Lineage specific divergence refers to the process by which different species or lineages of organisms evolve different characteristics or features. In the case of the cerebrum, different lineages of animals, such as birds and mammals, have developed different characteristics in their cerebrum despite having a similar developmental origin. The molecular pathways that control cerebrum development in birds and mammals diverge, leading to the formation of distinct structures and functions. This divergence is thought to have occurred as a result of different selective pressures and adaptations to different environments. We have identified molecular pathways that are relevant to these differences, and we have provided evidence for the possible origins of neuropsychiatric diseases due to impaired cerebrum development (Muley et.al., 2020). We are currently developing a computational framework to address some long-standing questions in biology, such as the spatiotemporal map of protein-protein interactions that connect brain-driven processes to various organs in the body during development and the formation of neural circuits.

Evolutionary biology

Evolutionary biology is the study of how living things have changed and developed over time. It uses information from different areas of science to understand how life on Earth began and how it has changed. The main idea is that all living things come from a common ancestor and have grown and changed through natural processes.

Figure 4: The distribution of about PDZ domain containing proteins across 1,476 microbial genomes (left panel), their classification (middle panel), and the evolutionary origin (right)

Our goal is to investigate the distribution and evolution of protein domains, such as the PDZ domain, across different genomes. The PDZ domain is particularly challenging to study due to its high sequence divergence and frequent combination with other domains in proteins (Figure 4). Our previous research on PDZ domain-containing proteins from over 1400 microbial genomes led us to propose a link between their evolution and the development of multicellularity and organismal complexity (Muley et.al., 2019). We also assigned potential functions to many previously uncharacterized protein families, and proposed their last universal common ancestor. Currently, we are expanding our research to include PDZ domains from animals, plants and viruses and to the highly ubiquitous haloacid domain in over 17,000 genomes across the three domains of life and viruses. These domains play critical roles in regulating important signaling pathways involved in embryonic development, synaptic signaling, and metabolism relevant to human health.

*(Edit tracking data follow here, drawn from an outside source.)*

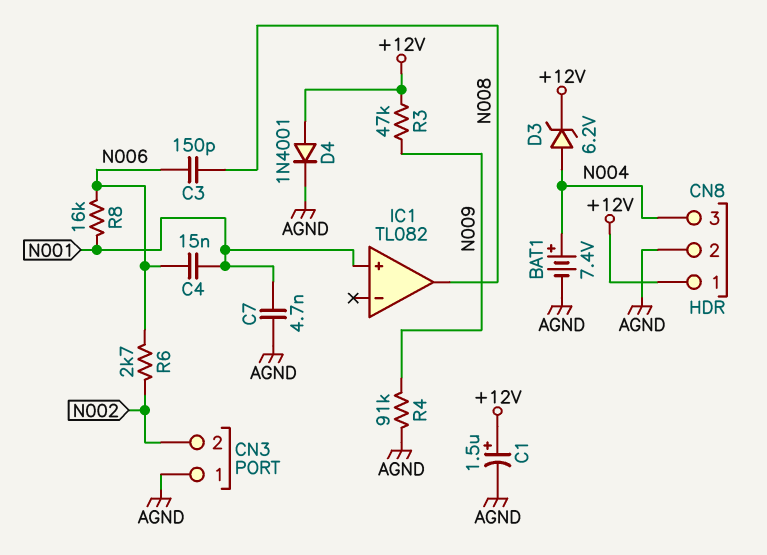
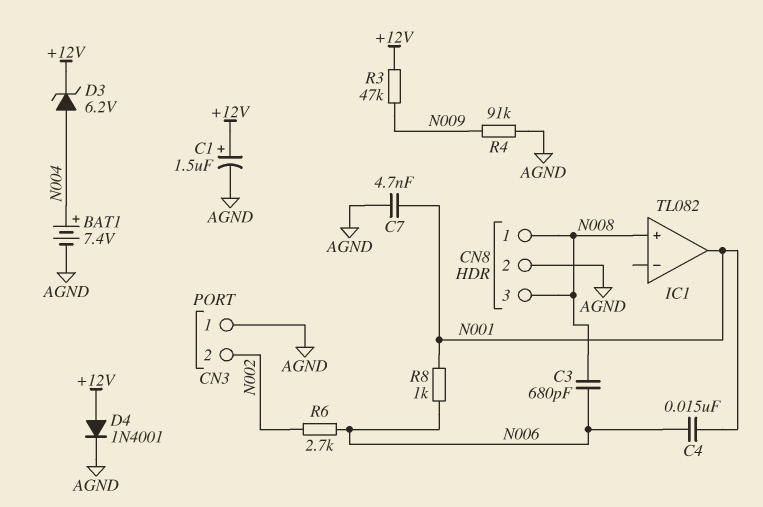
C3: 150pF (N006, N008) -> 680pF (N006, N008)
CN8 pin 1: +12V -> N008
CN8 pin 3: N004 -> N008
IC1 pin in+: N001 -> N008
IC1 pin out: N008 -> N001
R8: 16k (N001, N006) -> 1k (N001, N006)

Systems biology of diseases

Despite significant progress in the field of biology, the lack of early diagnostic markers or effective treatments for numerous debilitating diseases and infections remains a significant challenge for society. These include neuropsychiatric, neurodegenerative, autoimmune, as well as viral infections such as genital herpes, hepatitis, mononucleosis, papillomavirus infection, AIDS, and COVID-19.

Figure 5: Impaired protein-protein interactions encoded by genes in a red color subnetwork during cerebrum development may lead to neuropsychirtic disorders (left panel). PPI network of autism spectrucm disorder associated proteins identified by integrative analysis of transcriptomic and protein-protein interaction data (right panel)

To address this challenge, we have developed methods for large-scale or meta-analysis of gene expression data, as well as next-generation tissue and single-cell RNA-Seq data, using systems biology of disease approach. This approach aims to understand the underlying mechanisms of diseases using computational methods and data from multiple sources, and to identify the complex interactions between genes, proteins, and other biomolecules that contribute to disease development and progression. By taking a systems-level approach, we are able to identify new insights and connections that might not have been apparent from traditional reductionist methods, leading to a better understanding of the underlying causes of diseases and new strategies for diagnosis, treatment, and prevention.